Joint FBAR example: Joe and Mary are U.S. Citizens with a joint checking account and a joint savings account. Mary also has a pension account. Joe has no other accounts. Mary is the "filer," and her information will be on page 2. Joe's information will appear in the "Principal Joint Owner Information" in Part III Information on Financial Account(s) Owned Jointly. In box 24, Mary will write "1" because there is only one owner besides herself. Both Mary and Joe will sign the Form 114a Record of Authorization to Electronically File FBARs signature page and retain it for their records.
Part IV Information on Financial Account(s) Where Filer has Signature or Other Authority but No financial Interest in the Account(s): This is the place to report accounts you may have power of attorney, signature, or check-writing authority over, but that aren't actually your accounts. Common examples include, account of a business you work for, account of a home owners' association (Israeli "vaad habayit"), or other accounts of which you may be a treasurer, such as classroom fund or club.
That last two pages won't be relevant for most individuals filing their own FBAR.
Before you file, I highly recommend you
Save the original electronic file in secure cloud storage so next year you can just change the date and numbers. (See update at the top of this post.)
Print a copy of your FBAR to PDF. Your accountant will probably request a copy. The printed PDF will be easier to view and less likely to be corrupted by different PDF programs.
Finally, Submit the report. Here is the link to upload an individual PDF FBAR file without registering: https://bsaefiling1.fincen.treas.gov/NoRegFilerUpload
Troubleshooting submission: Open Microsoft Internet Explorer or Microsoft Edge. Have Adobe Acrobat Reader set as your default PDF Reader. If you have problems, make sure you have the most current version of the FBAR PDF and never open it in a PDF editor, only Adobe Reader.

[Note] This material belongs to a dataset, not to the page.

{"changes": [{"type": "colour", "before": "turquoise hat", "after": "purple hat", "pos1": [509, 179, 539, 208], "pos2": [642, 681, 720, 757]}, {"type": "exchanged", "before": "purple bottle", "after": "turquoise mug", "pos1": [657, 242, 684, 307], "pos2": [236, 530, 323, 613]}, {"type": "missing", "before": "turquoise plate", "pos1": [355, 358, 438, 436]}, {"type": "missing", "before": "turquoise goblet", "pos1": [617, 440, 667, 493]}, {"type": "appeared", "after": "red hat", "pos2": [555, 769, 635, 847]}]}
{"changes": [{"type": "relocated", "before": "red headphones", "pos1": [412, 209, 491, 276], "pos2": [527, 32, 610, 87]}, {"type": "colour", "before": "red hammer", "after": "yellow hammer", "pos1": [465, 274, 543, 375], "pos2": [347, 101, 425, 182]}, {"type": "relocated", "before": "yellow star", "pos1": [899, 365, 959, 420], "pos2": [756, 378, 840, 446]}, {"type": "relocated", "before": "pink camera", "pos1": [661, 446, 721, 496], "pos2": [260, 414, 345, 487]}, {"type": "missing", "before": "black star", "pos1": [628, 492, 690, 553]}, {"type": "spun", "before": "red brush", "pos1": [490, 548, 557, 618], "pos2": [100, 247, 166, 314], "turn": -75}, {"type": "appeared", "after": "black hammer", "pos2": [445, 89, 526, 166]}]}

Rinse and repeat. You must file an FBAR every year you meet the threshold. This is NOT a one-time requirement, and this is NOT something your bank will file for you. Your bank may have you sign Form W-9. They may report your information to the US. They will NOT file your FBAR. You must do that. As long as the form doesn't change, the most efficient way to prepare each future year is to open the previous year's file and "Save as..."(Ctril+Shift+S on Windows.) Then change the year at the top of page two, add any new accounts, and update all the numbers.
If you file your own FBAR, or if your accountant uses certain software that notifies the client, do not be alarmed if you get an email from email@example.com:
"This is an important message from the U.S. Department of Treasury’s Financial Crimes Enforcement Network (FinCEN) regarding the status of your FBAR (FinCEN Form 114) submission...

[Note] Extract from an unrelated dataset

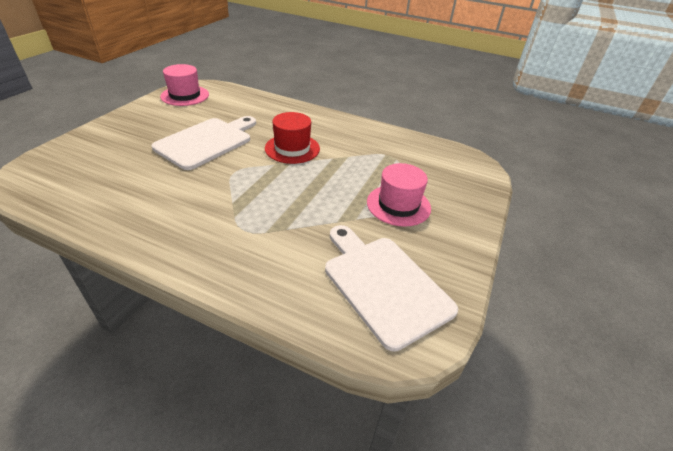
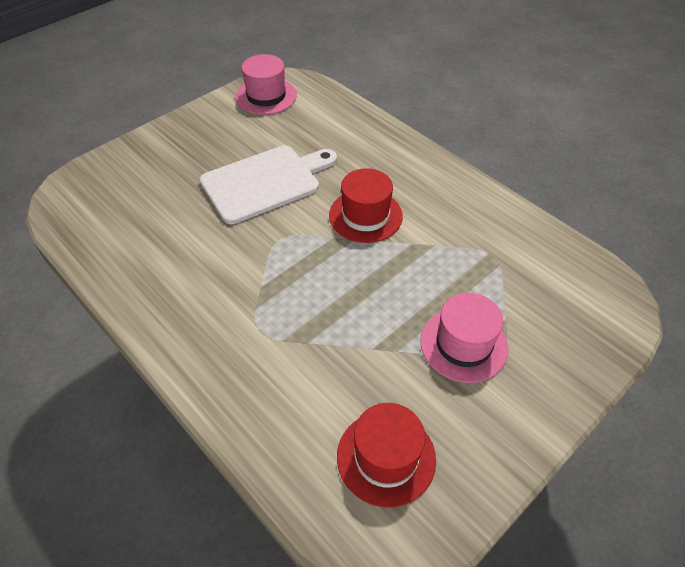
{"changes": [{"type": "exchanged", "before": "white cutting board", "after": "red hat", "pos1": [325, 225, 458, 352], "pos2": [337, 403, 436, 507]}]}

...Your FBAR submission has been acknowledged by FinCEN and assigned the BSA Identifier..."
It is very important to retain this for your records, both as proof of submitting an FBAR and in case you ever need to amend it in the future. "Acknowledged" is the FINcen noncommittal version of received/accepted.

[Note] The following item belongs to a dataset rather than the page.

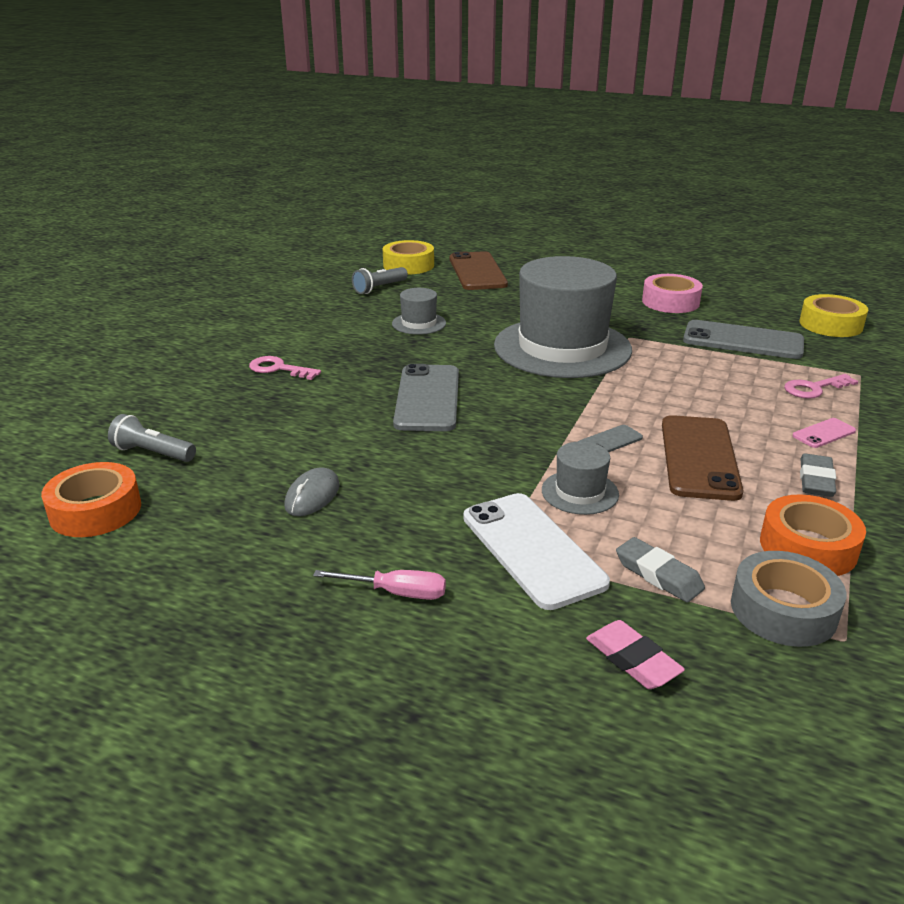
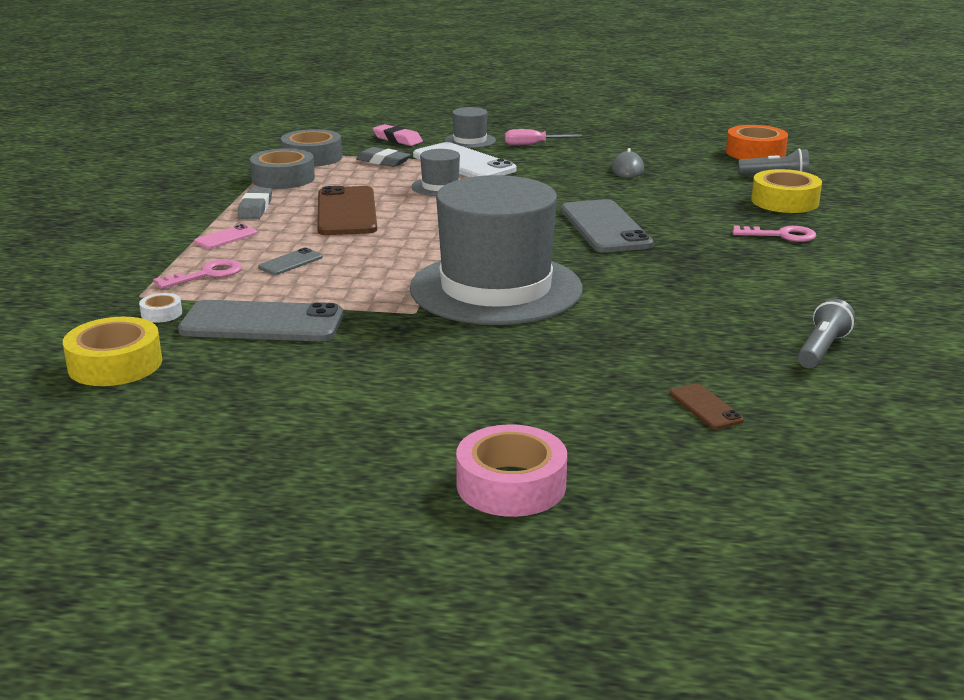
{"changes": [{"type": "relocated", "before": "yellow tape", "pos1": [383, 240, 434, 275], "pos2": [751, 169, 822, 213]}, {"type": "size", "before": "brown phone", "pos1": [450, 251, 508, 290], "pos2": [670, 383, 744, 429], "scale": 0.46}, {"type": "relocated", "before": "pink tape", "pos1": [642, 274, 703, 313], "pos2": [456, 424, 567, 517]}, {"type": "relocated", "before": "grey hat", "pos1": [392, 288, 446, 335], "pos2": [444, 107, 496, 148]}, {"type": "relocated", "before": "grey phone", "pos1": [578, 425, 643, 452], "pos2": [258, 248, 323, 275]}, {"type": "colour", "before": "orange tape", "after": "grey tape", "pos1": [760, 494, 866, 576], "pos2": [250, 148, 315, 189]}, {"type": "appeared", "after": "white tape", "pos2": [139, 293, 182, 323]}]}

Since the 2016 reporting year, the due date for FBARs coincides with the tax return due date. While the official FBAR due date is April 15, FinCEN grants filers an automatic extension to October 15 (no specific request is required). That said, if you plan to use a professional to file your FBAR, you may get better service by getting in your information before the general tax rush.
In additional, if you have any trouble, I suspect you will get much faster service from the BSA submission center earlier in the year. They can be reached at firstname.lastname@example.org or 1-866-346-9478.
The information you need to file your FBAR is likely available online before you receive the rest of your tax documents; so, why wait?